Antioxidant effects of serotonin and L-DOPA on oxidative damages of brain synaptosomes.
- Author:
Sang Soo HAM
1
;
Dong Hyun KIM
;
Suk Ha LEE
;
Yun Sang KIM
;
Chung Soo LEE
Author Information
1. Department of Pharmacology, College of Medicine, Chung-Ang University, Seoul, 156-756 South Korea.
- Publication Type:Original Article
- Keywords:
Antioxidant action;
Serotonin;
L-DOPA;
Synaptosomes
- MeSH:
Antioxidants*;
Brain*;
Catalase;
Edetic Acid;
Hydroxyl Radical;
Iron;
Levodopa*;
Lipid Peroxidation;
Neurons;
Oxidants;
Serotonin*;
Synaptosomes*;
tert-Butylhydroperoxide;
Xanthine;
Xanthine Oxidase
- From:The Korean Journal of Physiology and Pharmacology
1999;3(2):147-155
- CountryRepublic of Korea
- Language:English
-
Abstract:
Antioxidant effects of serotonin and L-DOPA on neuronal tissues were examined by studying the oxidative damages of brain synaptosomal components. The study further explored the mechanism by which they exert protective actions. Serotonin and L-DOPA (1 muM to 1 mM) significantly inhibited lipid peroxidation of brain tissues by either Fe2+ and ascorbate or t-butyl hydroperoxide in a dose dependent fashion. Protective effect of serotonin on the peroxidative actions of both systems was greater than that of L-DOPA. Protein oxidation of synaptosomes caused by Fe2+ and ascorbate was attenuated by serotonin and L-DOPA. Protein oxidation more sensitively responded to L-DOPA rather than serotonin. Serotonin and L-DOPA (100 muM) decreased effectively the oxidation of synaptosomal sulfhydryl groups caused by Fe2+ and ascorbate. The production of hydroxyl radical caused by either Fe3+, EDTA, H2O2 and ascorbate or xanthine and xanthine oxidase was significantly decreased by serotonin and L-DOPA (1 mM).
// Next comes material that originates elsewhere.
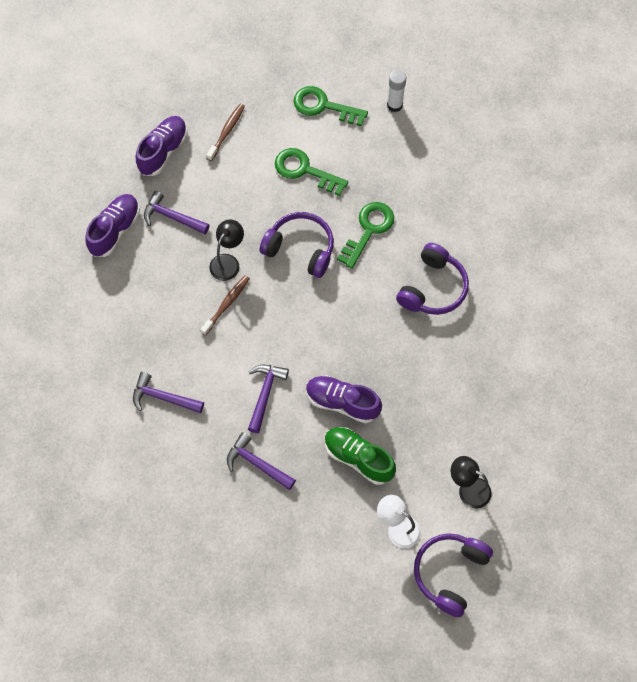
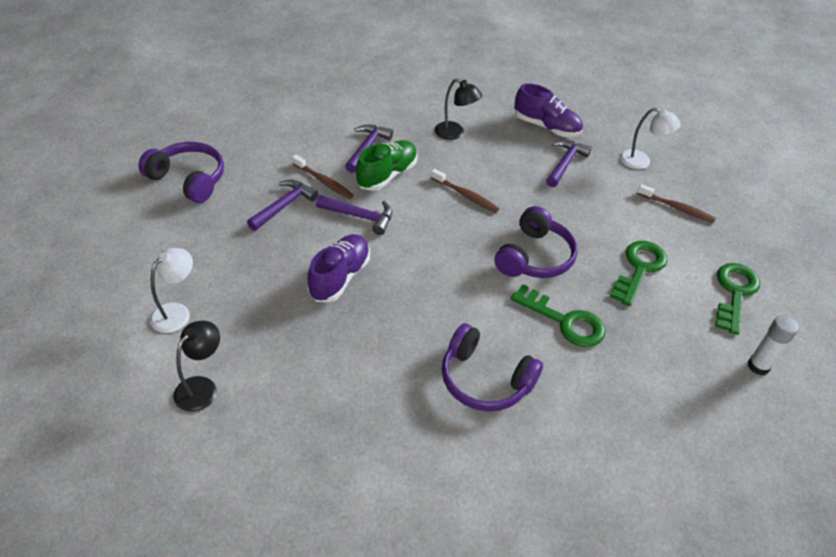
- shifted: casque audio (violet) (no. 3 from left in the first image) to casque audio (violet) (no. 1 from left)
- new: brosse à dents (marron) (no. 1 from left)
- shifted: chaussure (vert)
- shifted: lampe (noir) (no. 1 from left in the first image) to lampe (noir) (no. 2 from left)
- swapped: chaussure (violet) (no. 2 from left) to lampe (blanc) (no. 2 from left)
Equal concentrations of serotonin and L-DOPA restored synaptosomal Ca2+ uptake decreased by Fe2+ and ascorbate, which is responsible for SOD and catalase. Protective effects of serotonin and L-DOPA on brain synaptosomes may be attributed to their removing action on reactive oxidants, hydroxyl radicals and probably iron-oxygen complex, without chelating action on iron.